Saturday, April 24, 2004

FUSING CHROMOSOMES PRODUCES OFFSPRING
Experiment of mice - and no men

BY ROBERT COOKE
SPECIAL CORRESPONDENT
April 22, 2004


Males may feel less useful now that Japanese researchers have created the
first mammals - mice - via virgin birth.

By forcing the chromosomes of two females to mesh inside a single egg, the
scientists found they could produce viable offspring, one of which survived
into adulthood. Papa, alas, was left out of the loop entirely.

The milestone was announced in today's issue of the journal Nature. All
offspring were female because no male Y chromosome was involved.

Led by Tomohiro Kono at the Tokyo University of Agriculture, the nine
researchers constructed hundreds of mouse eggs containing only the
chromosomes from two females.
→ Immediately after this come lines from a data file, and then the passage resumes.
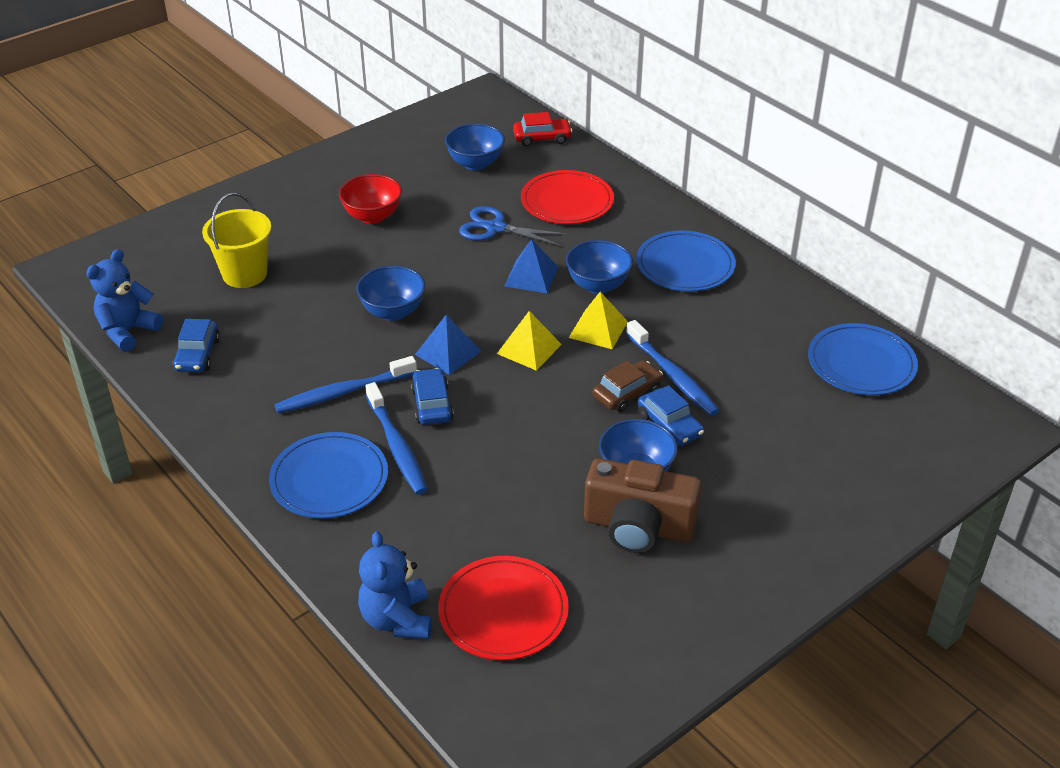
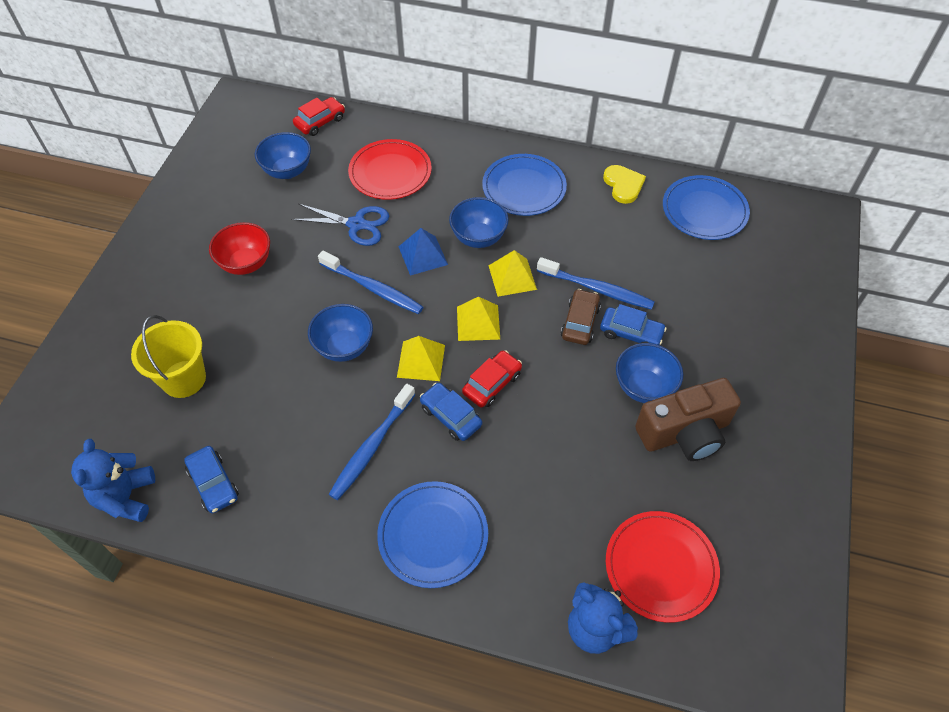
camera: 35 degrees left, 15 degrees up
(397, 446) = (458, 471): blue toothbrush -> blue toothbrush (373, 288)
(448, 352) = (421, 361): blue pyramid -> yellow pyramid
(493, 399) = (492, 383): none -> red car
(495, 228) = (356, 224): blue scissors -> blue scissors turned 150 degrees counterclockwise
(793, 305) = (623, 185): none -> yellow heart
The manipulated eggs were implanted into
surrogate mothers, and from these they obtained two female mice. One matured
into an adult of normal size and weight. She was named Kaguya after a
Japanese fairy-tale character, and produced pups of her own via normal
mating.

"It is a fascinating and very credible report," said Dr. Arthur Beaudet,
chairman of molecular and human genetics at Baylor College of Medicine in
Houston. But "I don't see it as something that would have a serious
likelihood of happening naturally. And I certainly do not see it as
something that should be tried in humans."

Reproduction sans Dad is called parthenogenesis and is seen in many species,
including snakes and birds, but not in mammals. In mouse experiments,
parthenogenic embryos die by day 10 of gestation.

Kono and colleagues got around that by using two half-sets of female genes,
called haploid sets. One special haploid set contained mutations that kept
it from acting female. Its genes functioned as though they'd come from a
male. To the researchers' surprise, only two genes - H-19 and Igf-2 - were
involved in controlling the imprinting process. This mechanism is a
mysterious alternative means of gene control. Both mother and father try to
control how genes are used through imprinting, which alters what genes do
without causing genetic damage.

The imprinting process has been a biological puzzle for decades, and the
spermless births in Japan may help resolve it.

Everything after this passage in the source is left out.